With an aim to safeguard investor interest in the event of default or bankruptcy of brokers, market regulator Sebi on Thursday proposed to ring fence clients' money and collaterals from such risks through steps like greater Internet-based trades and faster settlements.
The proposed move, which was issued today by Sebi as a 'discussion paper' inviting public comments, might also have a bearing on sale of pledged shares by large brokers or financiers which often leads to a panic-selling in the market.
Sebi said the current regulatory framework for mitigation of margin-related risks to clearing corporations has ‘given rise to another risk -- the risk of clients losing their collateral in the event of default/bankruptcy of the broker or TMCM, and accordingly there is a need to take steps to mitigate this.’

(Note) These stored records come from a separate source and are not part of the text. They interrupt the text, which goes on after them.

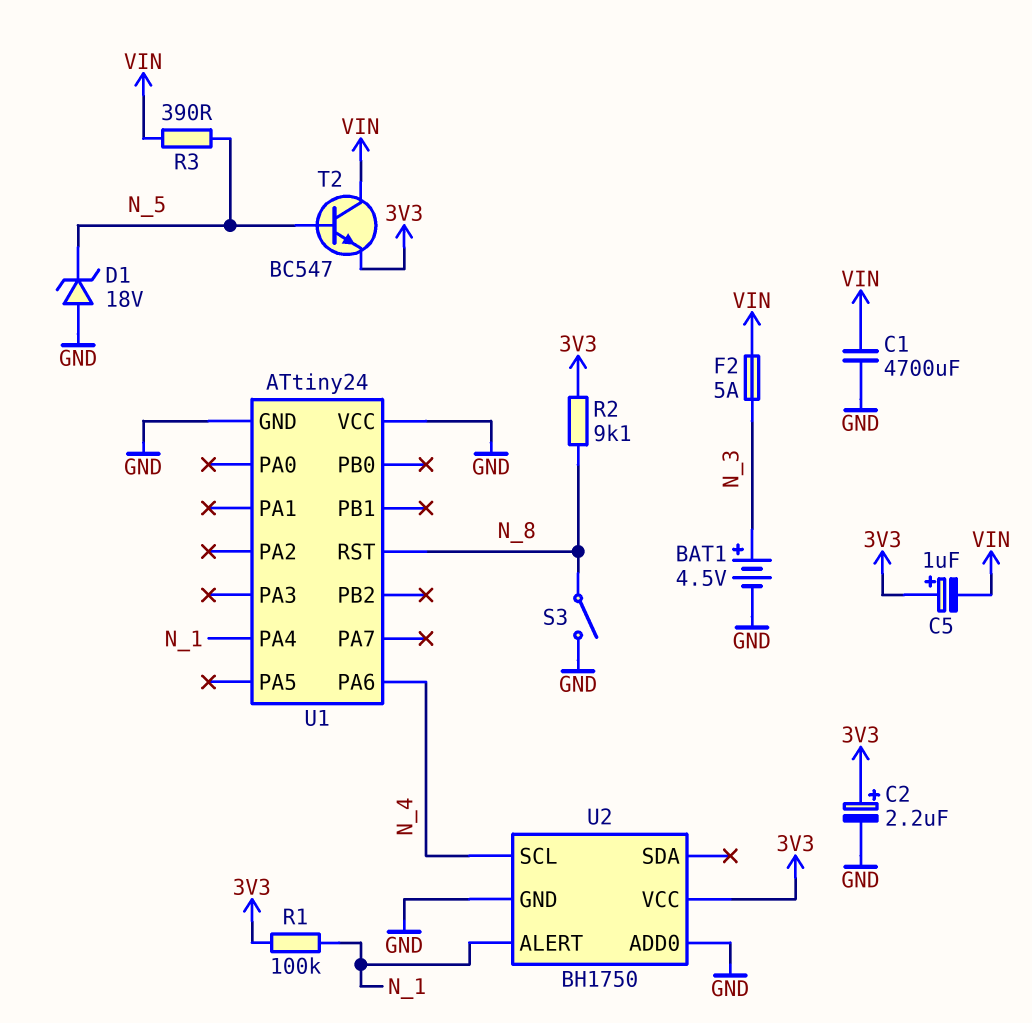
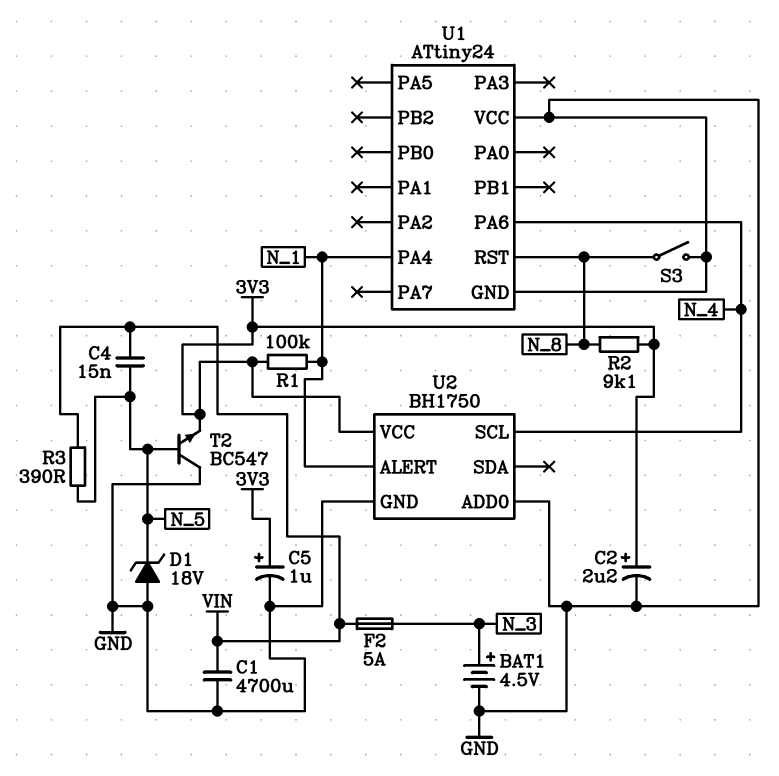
C4: none -> 15nF (N_5, VIN)
C5: 1uF (plus 3V3, minus VIN) -> 1uF (plus 3V3, minus GND)
T2: NPN BC547 (B N_5, C VIN, E 3V3) -> NPN BC547 (B N_5, C GND, E 3V3)

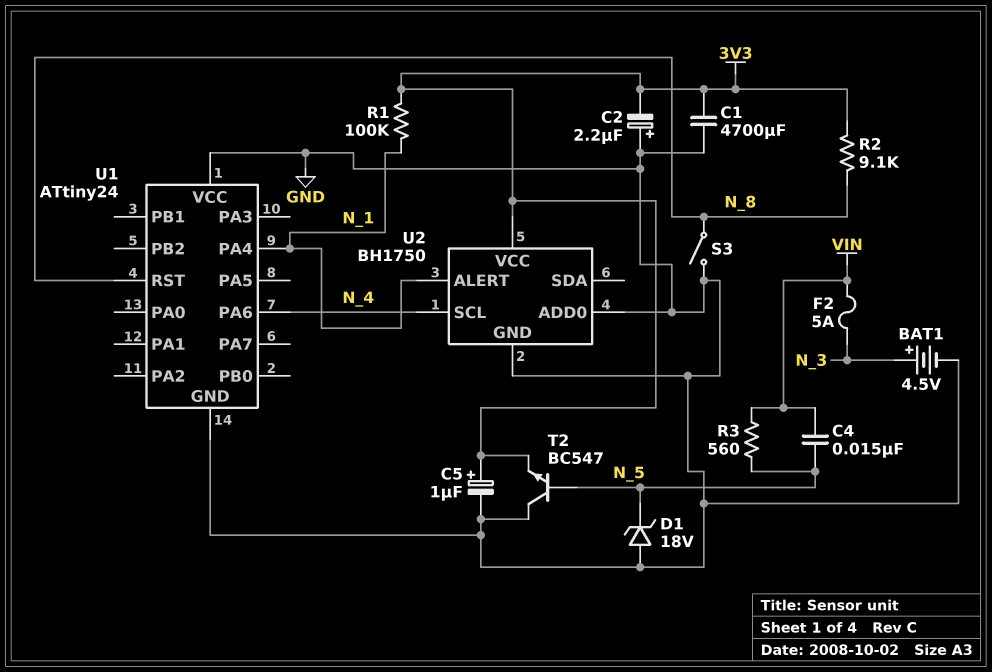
C1: 4700uF (GND, VIN) -> 4700uF (3V3, GND)
C2: 2.2uF (plus 3V3, minus GND) -> 2.2uF (plus GND, minus 3V3)
R3: 390 (N_5, VIN) -> 560 (N_5, VIN)

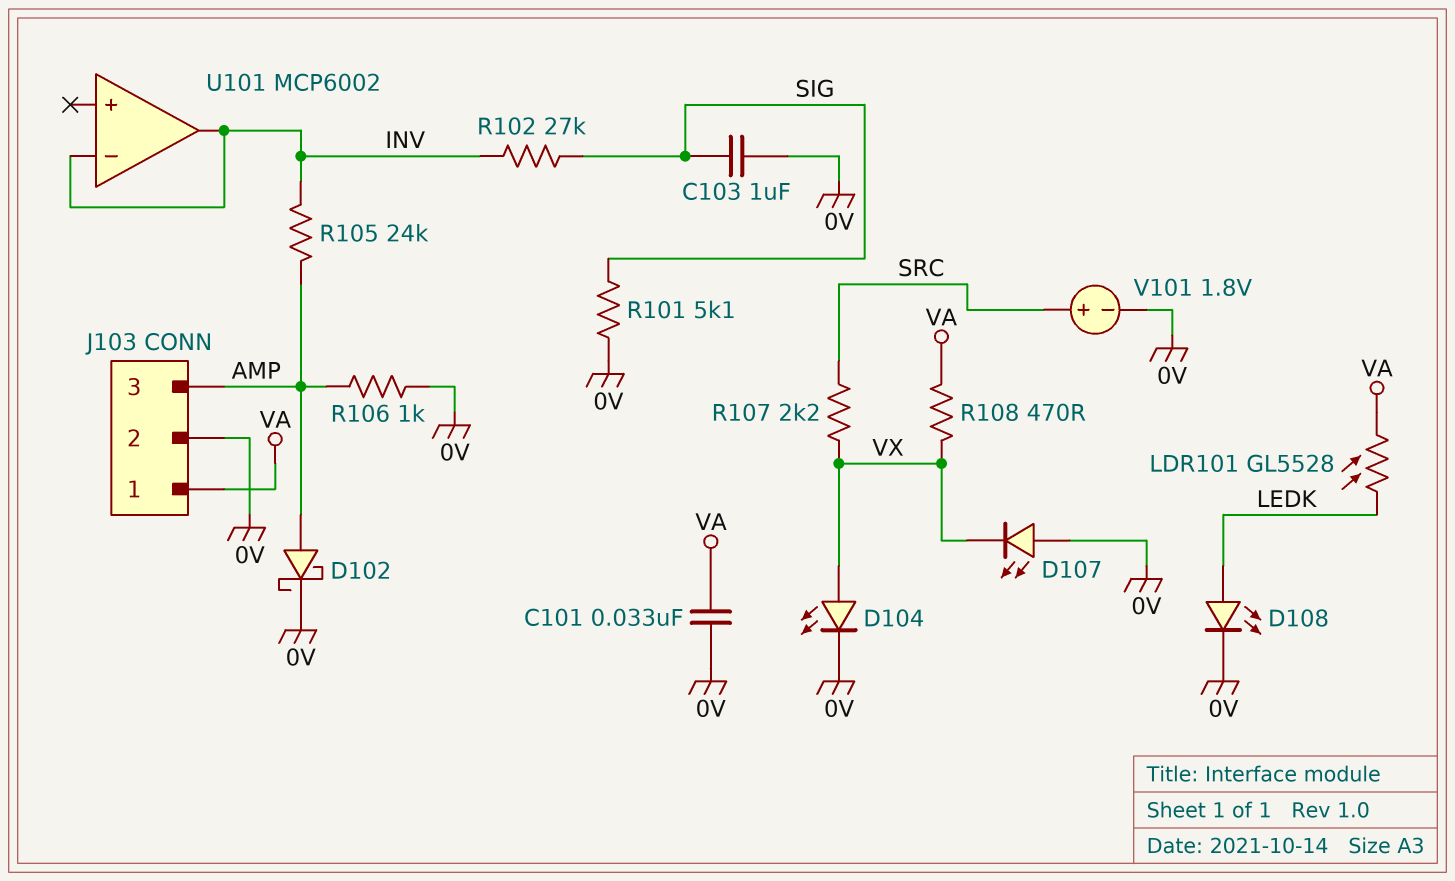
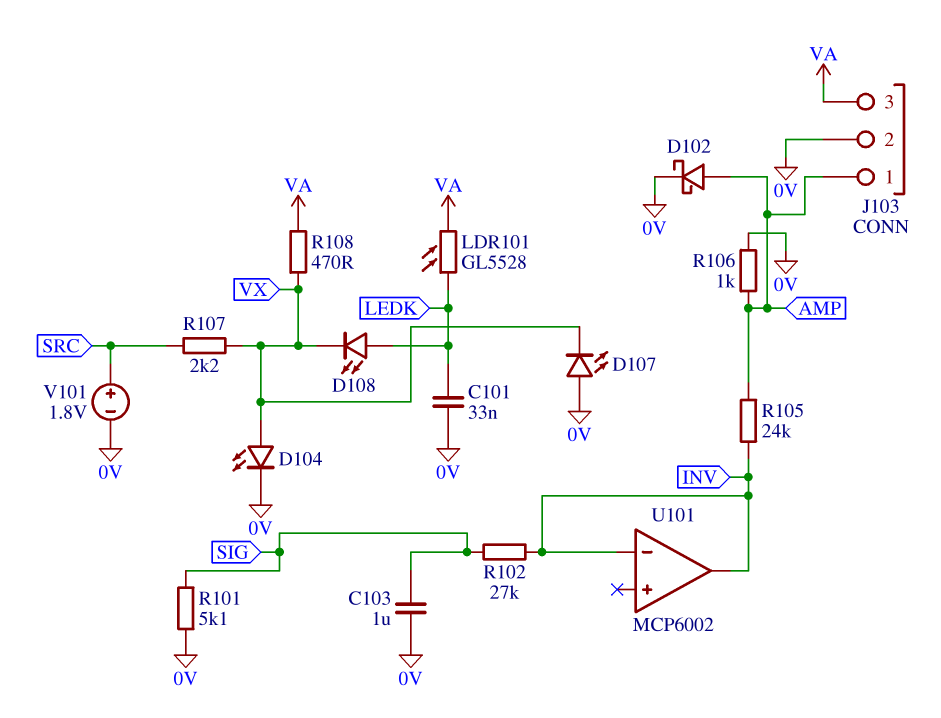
C101: 33nF (0V, VA) -> 33nF (0V, LEDK)
D108: LED (A LEDK, K 0V) -> LED (A LEDK, K VX)
J103 pin 1: VA -> AMP
J103 pin 3: AMP -> VA

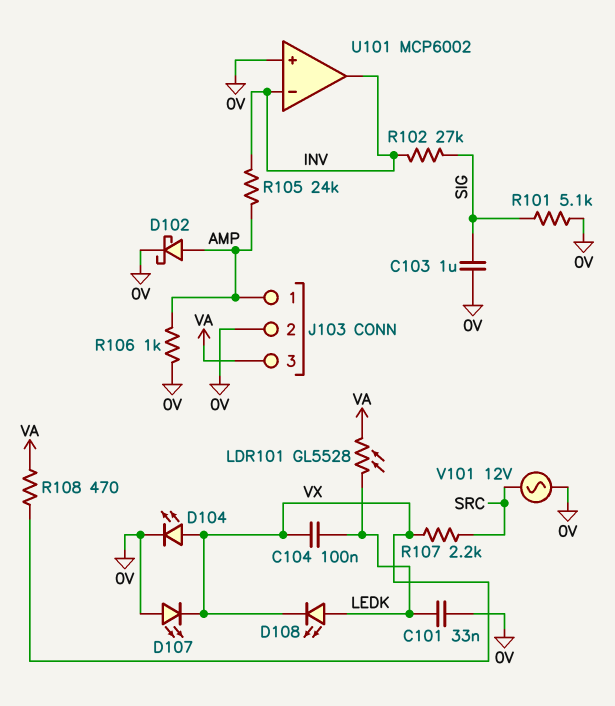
C104: none -> 100nF (LEDK, VX)
U101 pin in+: none -> 0V
V101: 1.8V (plus SRC, minus 0V) -> AC 12V (0V, SRC)

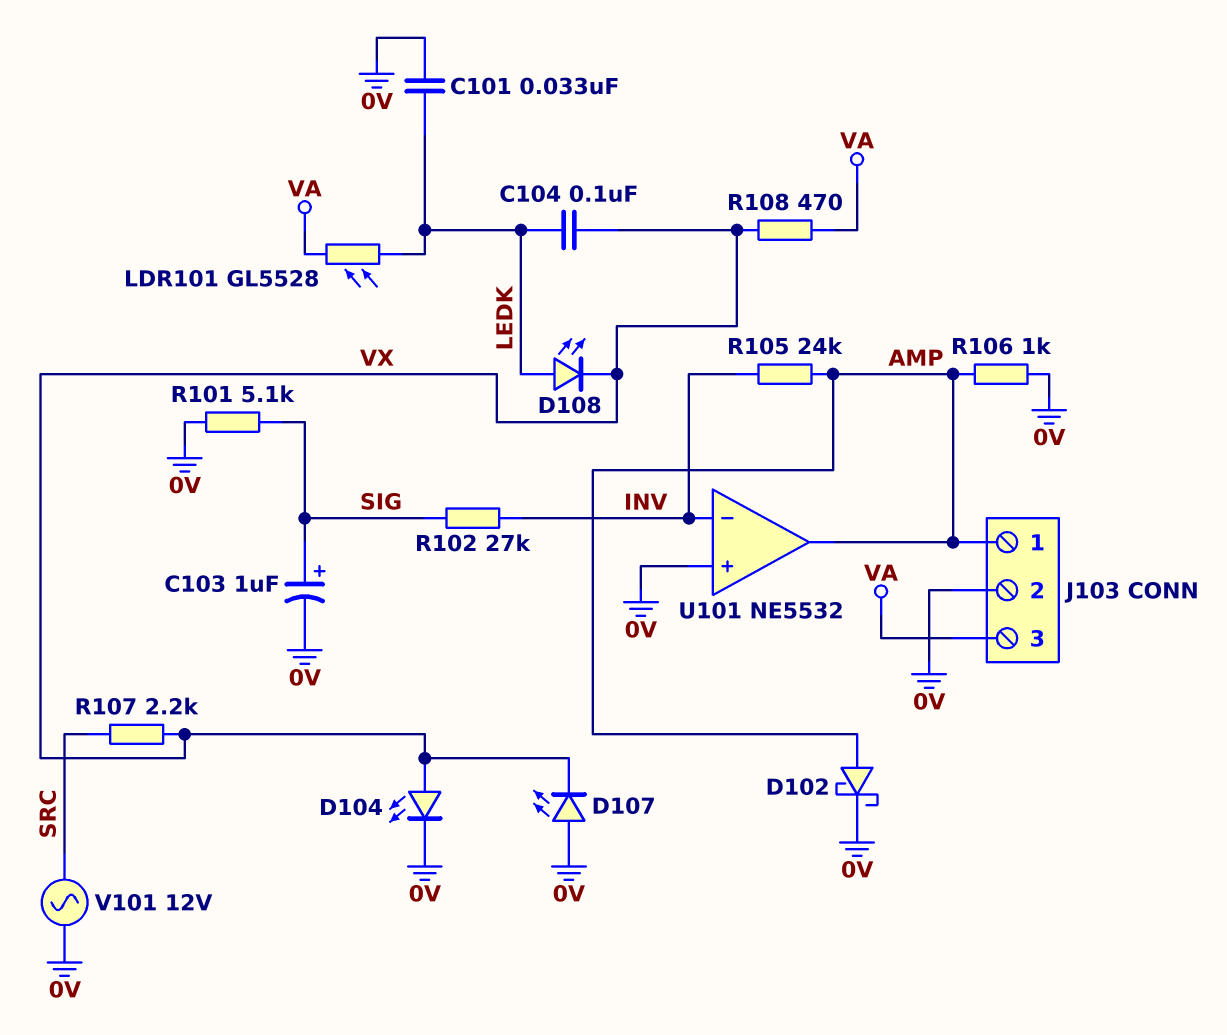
C103: 1uF (0V, SIG) -> 1uF (plus SIG, minus 0V)
U101: MCP6002 -> NE5532
U101 pin out: INV -> AMP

"Further, the overall risk in the system is dependent on the number of unsettled trades in the system at any point of time.
"A shorter settlement cycle can go a long way in reducing the risk in the system," Sebi said in the paper, titled 'Risk Management -- Safer Markets for Investors'.
The regulator said the extant system of risk management could be fine tuned for more efficient use of capital and enhancing safety of investors.
For the same, Sebi has broadly proposed three steps -- incentivising Internet Based Trading models posing minimal risk, mitigation of risk to client collateral, and T+1
'T+1' refers to settlement of trades with all the required payments one day after the execution of the trade order.
Currently, most of the trades are settled on T+2 basis, meaning two days after the execution of trade.
The risks posed to clearing corporations, which ensure settlement of trades through transfer of shares from seller's account to the buyer's after the payments, are mitigated by the margin requirements for the trading members or brokers.
The brokers or trading members are required to maintain a minimum of 50 per cent in cash or cash equivalents including fixed deposits.
As per the existing risk management system, margins calculated on open positions and collateral deposited against it form the first line of defence, while deposit based capital (base minimum capital, liquid networth) maintained by brokers and trading member form the second line of defence against failure of any market entity.
However, the current framework can be misused by the brokers to pass on the collateral received from its clients as its own collateral, although the good practice would be to keep clients' collateral in segregated accounts.
Sebi said the brokers trade in the market for their business, but investors come here to invest their savings.